The television show ran for 210 network episodes from September 1950 to February 1955. The series was patterned unabashedly after Flash Gordon, Buck Rogers and its TV rival, Captain Video and His Video Rangers. A local weekday 15-minute version of the program also aired live in Los Angeles and was seen via kinescope in a few other cities. A 1953 episode was the subject of the first US experimental 3D-TV broadcast on April 29 in Los Angeles.
The special effects used in the live half-hour TV episodes had to be performed in real time. For example, pistols that shot invisible rays necessitated pre-positioning a small explosive charge on the wall. An actor would point the prop at that spot, whereupon a special effects worker would throw a detonation switch. These effects could not have been superimposed on film for the series was done live. For distribution to distant stations, an image of a tiny bright TV monitor was filmed to make kinescopes, and most of the Saturday half-hour TV broadcasts are available in this form today. The 15-minutes-every-weekday version of the program was at first seen mainly in the Los Angeles viewing area, but also was later distributed nationwide via kinescopes; it was not carried by ABC-TV but was presented in syndication.
The show played directly to children, and each episode shamelessly merchandised various toys and mail-order premiums tied into the series during their commercial breaks. Even the ads for corporate sponsor Chex cereals used the show's space opera motif in their pitches. A unique feature of the TV and radio adventures was that the premium of the month was often worked intricately into the action of the live adventures.
Many if not all of the 30-minute TV episodes are also currently available in various video formats.
Naturally, the series lacked the adult sophistication of such shows as X Minus One, which focused on adapting short fiction by notable genre names as Robert A. Heinlein and Ray Bradbury. But as a throwback to the sort of Golden Age space opera popularized in the 1930s, the days of science fiction's infancy, by pioneering magazine editor Hugo Gernsback, Space Patrol is prized by OTR collectors today as one of radio's most enjoyable adventures.

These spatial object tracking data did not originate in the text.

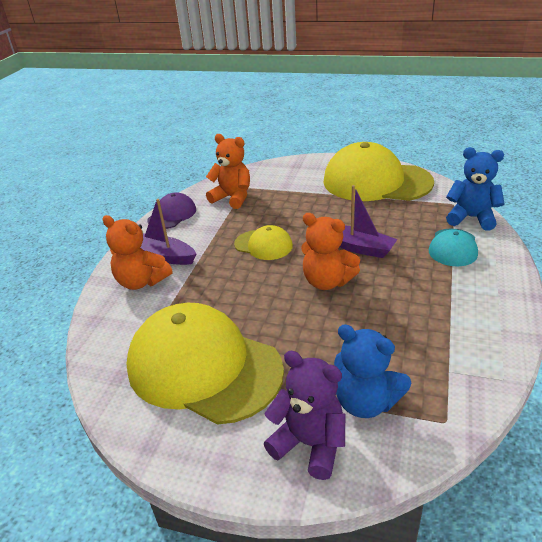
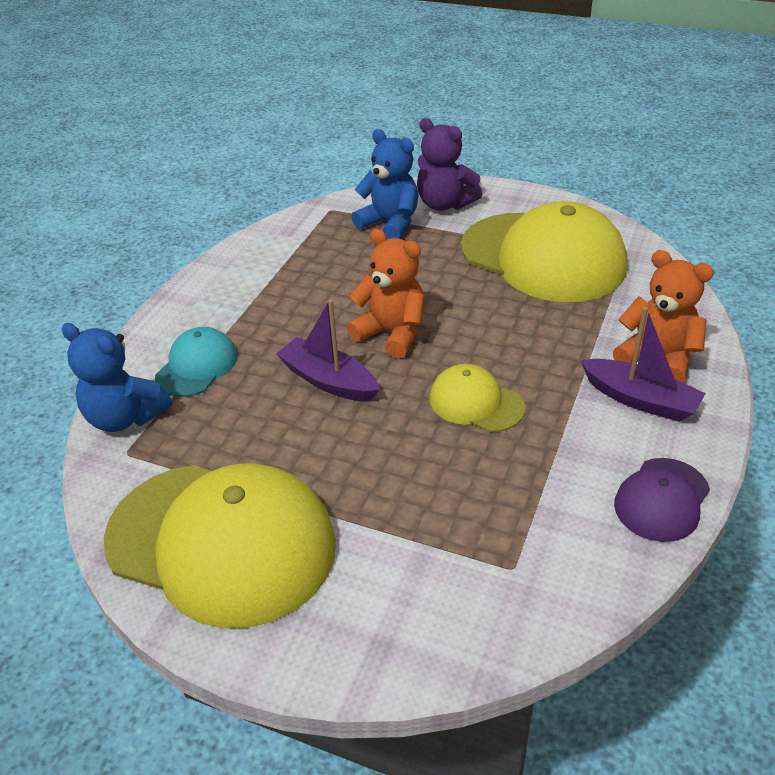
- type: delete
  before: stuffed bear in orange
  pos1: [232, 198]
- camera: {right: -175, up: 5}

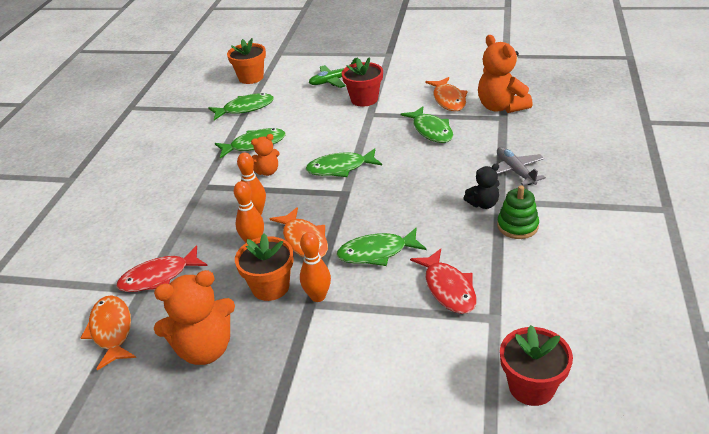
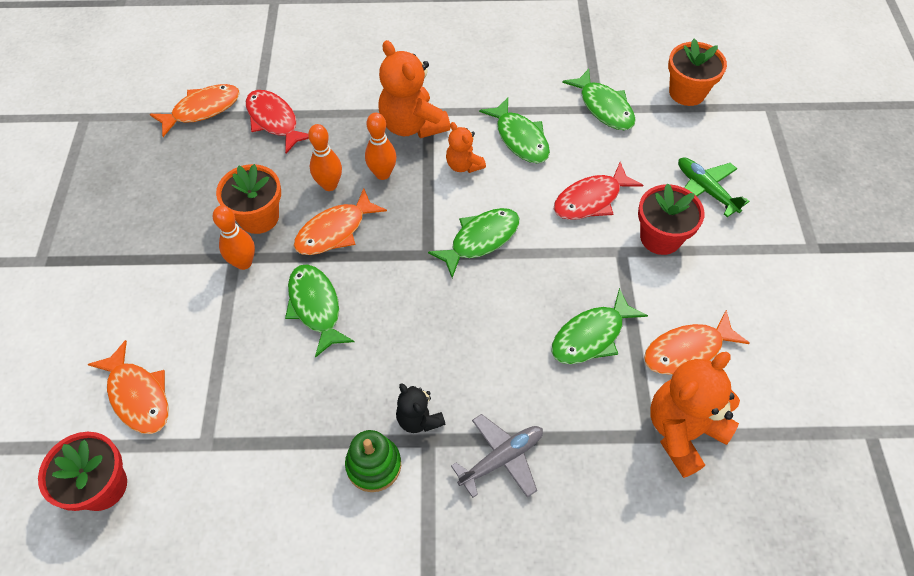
- type: move
  before: stuffed bear in orange
  pos1: [205, 349]
  pos2: [412, 125]
- type: rotate
  before: toy fish in leaf-green
  pos1: [340, 168]
  pos2: [480, 239]
  turn: 75
- type: move
  before: toy fish in crimson
  pos1: [448, 288]
  pos2: [591, 200]
- type: insert
  after: toy fish in orange
  pos2: [138, 396]
- camera: {right: 75, up: 20}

A comic book tie-in, Space Patrol, published by Ziff-Davis in 1952, ran two issues. It featured cover paintings by Norman Saunders and Clarence Doore. Bernard Krigstein illustrated the scripts by Phil Evans. Unlike Tom Corbett, Space Cadet, Space Patrol was never featured in a daily or Sunday newspaper comic strip, nor was there a series of juvenile novels recounting Space Patrol adventures. There were at least two records available in the early 1950s, featuring "prequel" situations involving Commander Corry and Cadet Happy, and starring the radio/TV cast.